== EXERCISE ==
All lines from the one with "line: (237, 588) -> (205, 584), moved" through the last are to be given again exactly as they stand in the data below, and only those.

(Layout difference data)
----
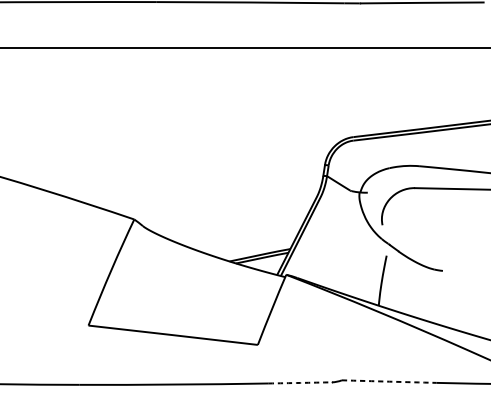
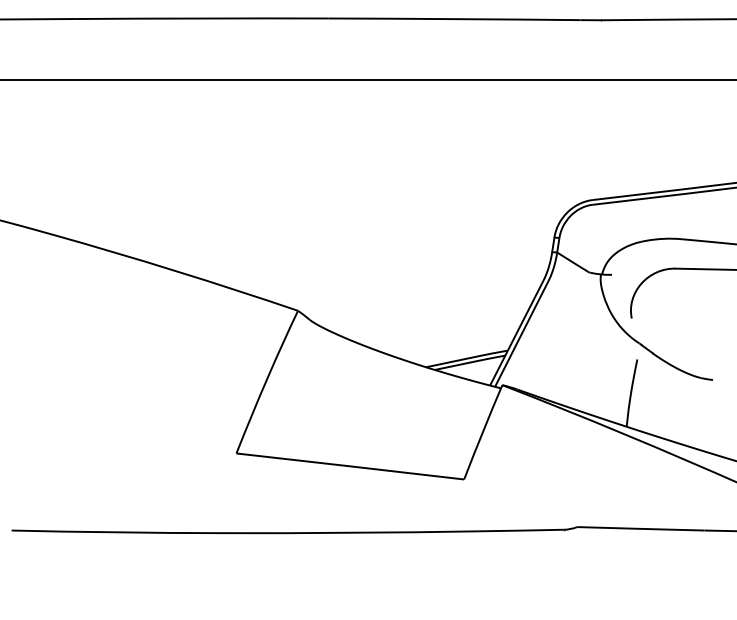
arc: (389, 381) -> (640, 528), dashed -> solid
arc: (300, 382) -> (521, 530), dashed -> solid

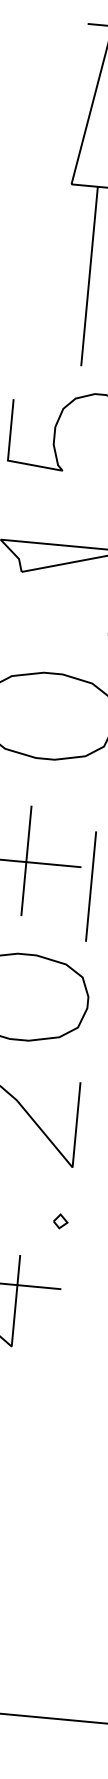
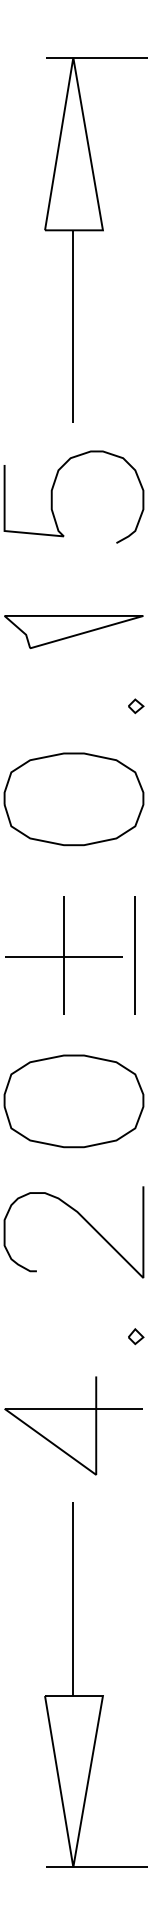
line: (90, 886) -> (134, 955), moved

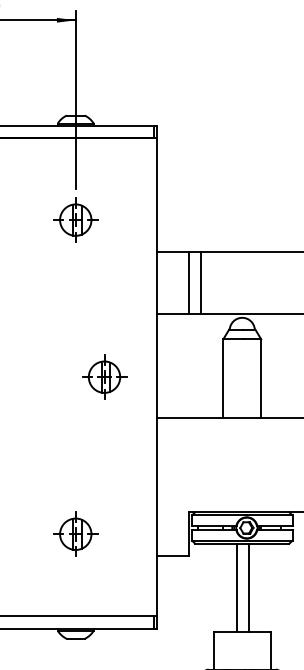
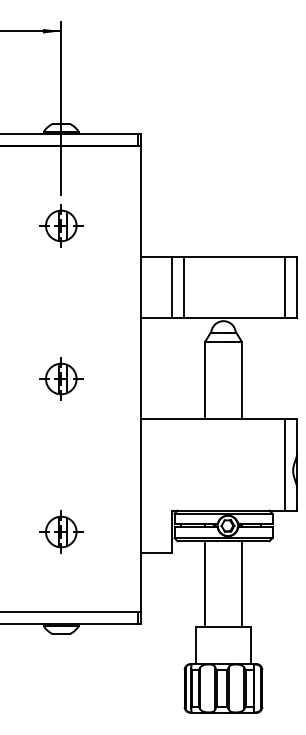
part: (104, 376) -> (61, 378), moved
line: (237, 588) -> (205, 584), moved
line: (248, 588) -> (241, 584), moved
----
== REPLY TO THE TASK ==
line: (237, 588) -> (205, 584), moved
line: (248, 588) -> (241, 584), moved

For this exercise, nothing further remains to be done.